『わたし、定時で帰ります。』インタビュー

吉高由里子が語る、30代になってからの“働く喜び” 「人間としての醍醐味を感じられる」

「何のために仕事をしているかは、自分の考えでいいんじゃないかな」


ーー作品ごとにガッと忙しくなって、そのあとゆっくり……というリズムでお仕事をされていますか?

吉高:必ずそう、と決めたわけじゃないんですけど、年に1回は連ドラをやるサイクルになっていますね。でも連ドラ年に2回、3回は、もうないですね。20代前半はあったんですけど、後半はもうなくなりましたね。

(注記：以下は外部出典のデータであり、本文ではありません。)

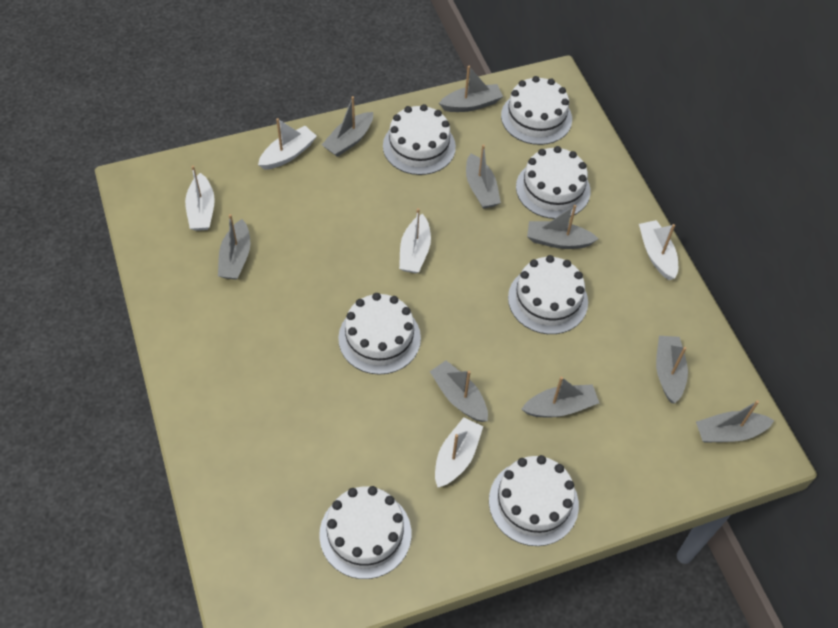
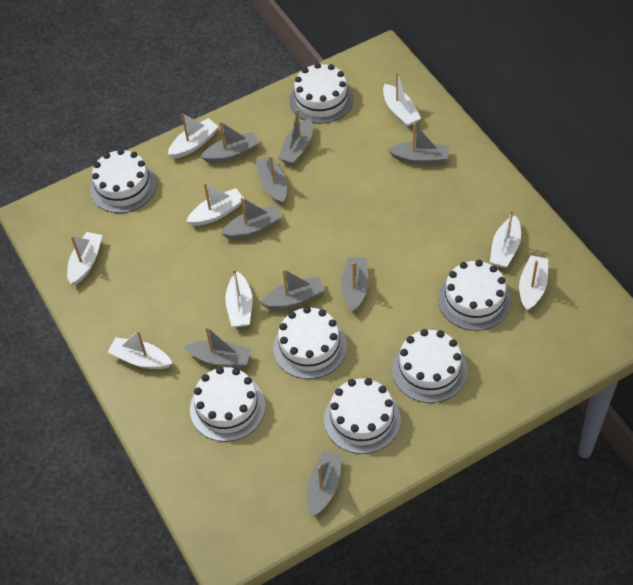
white boat: 5 -> 8

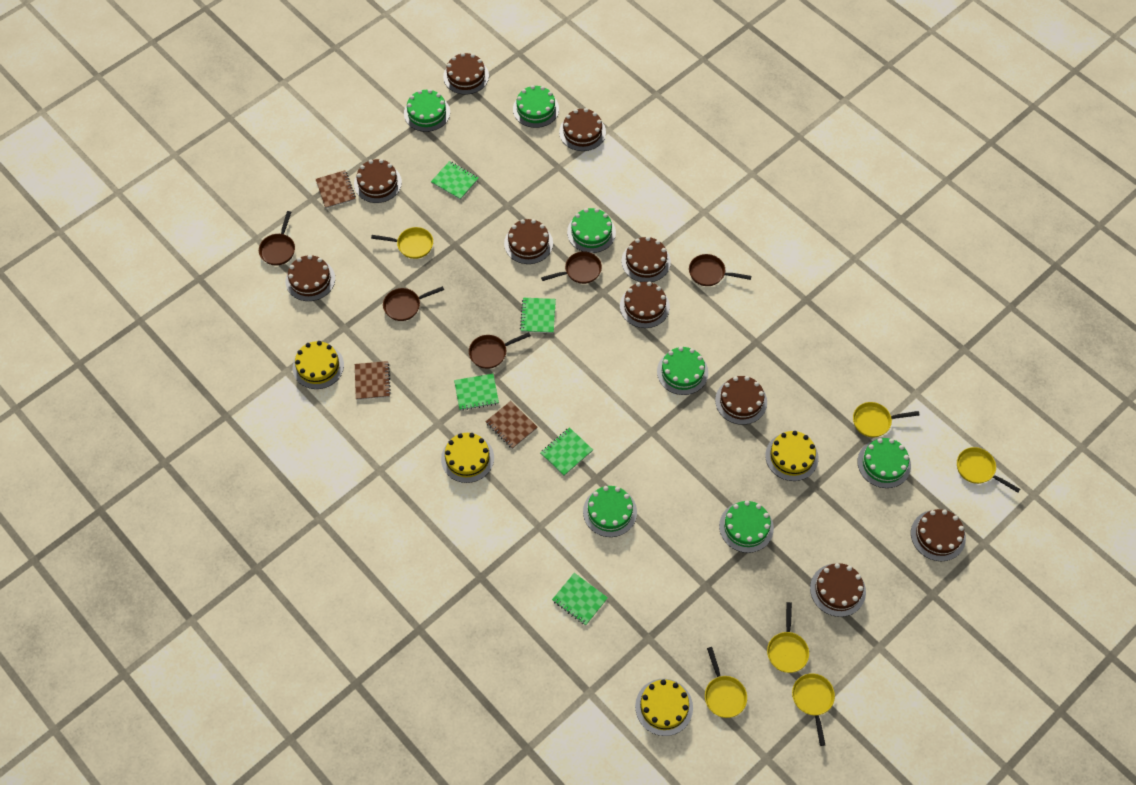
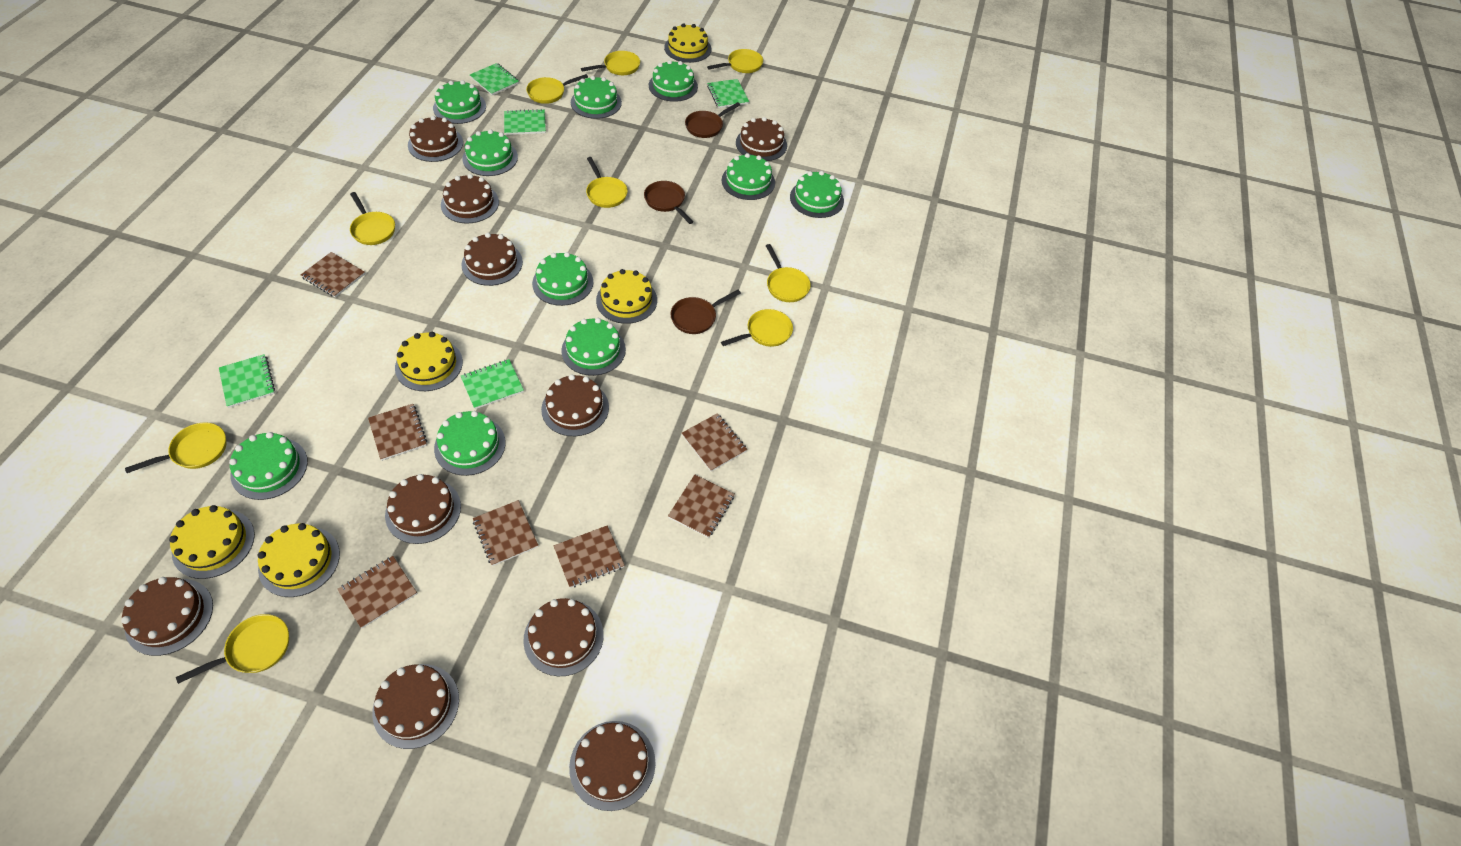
brown notebook: 3 -> 7
brown pan: 5 -> 3
green cake: 7 -> 10
yellow cake: 4 -> 5
yellow pan: 6 -> 9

ーー20代から30代へという切り替わりの時期でもありますが、働き方を自分の中で考えることはありますか?

吉高:そうですね。20代前半は、とにかく知名度を上げようって、いっぱい作品に出て、いっぱいの現場を見て、いっぱいの人を見て、吸収、吸収、吸収でした。インプットにストレスも覚えられないぐらい無我夢中だったと思うんですけど、20代後半でようやくふと我に帰る瞬間もありつつ、吐き出したい情報量の仕分けをしたい気持ちにもなりつつ。あれよあれよと仕分けして大事なものを紡いだら、あっという間に30歳になっていました。最近「30代前半は仕事を頑張りたい気分」と話したら、マネージャーさんたちがちょっとザワついていました(笑)。

ーー聞き逃さなかった(笑)。

吉高:聞き逃さなかったですねー(笑)。

――では、お仕事ドラマということで、吉高さんの「働く」についてもお聞きしたいと思うのですが。

吉高:まず、働ける環境があるってだけで、すごく幸せなことだとは思うんです。何のために仕事をしているかは、自分の考えでいいんじゃないかな。好きなものを買いたいから仕事してる、好きなものを食べたいから仕事をしてる、好きな仕事だから仕事してる……いろんな在り方があっていいと思いますね。「私の時代は!」とか言われる時代じゃないし、常に時代って動いているし、私自身こんなにWebが社会を動かす時代になると思わなかったですしね。不満なことも、「新鮮!」と思って取り組めたら、意外といい方向に向かうかもって思っています。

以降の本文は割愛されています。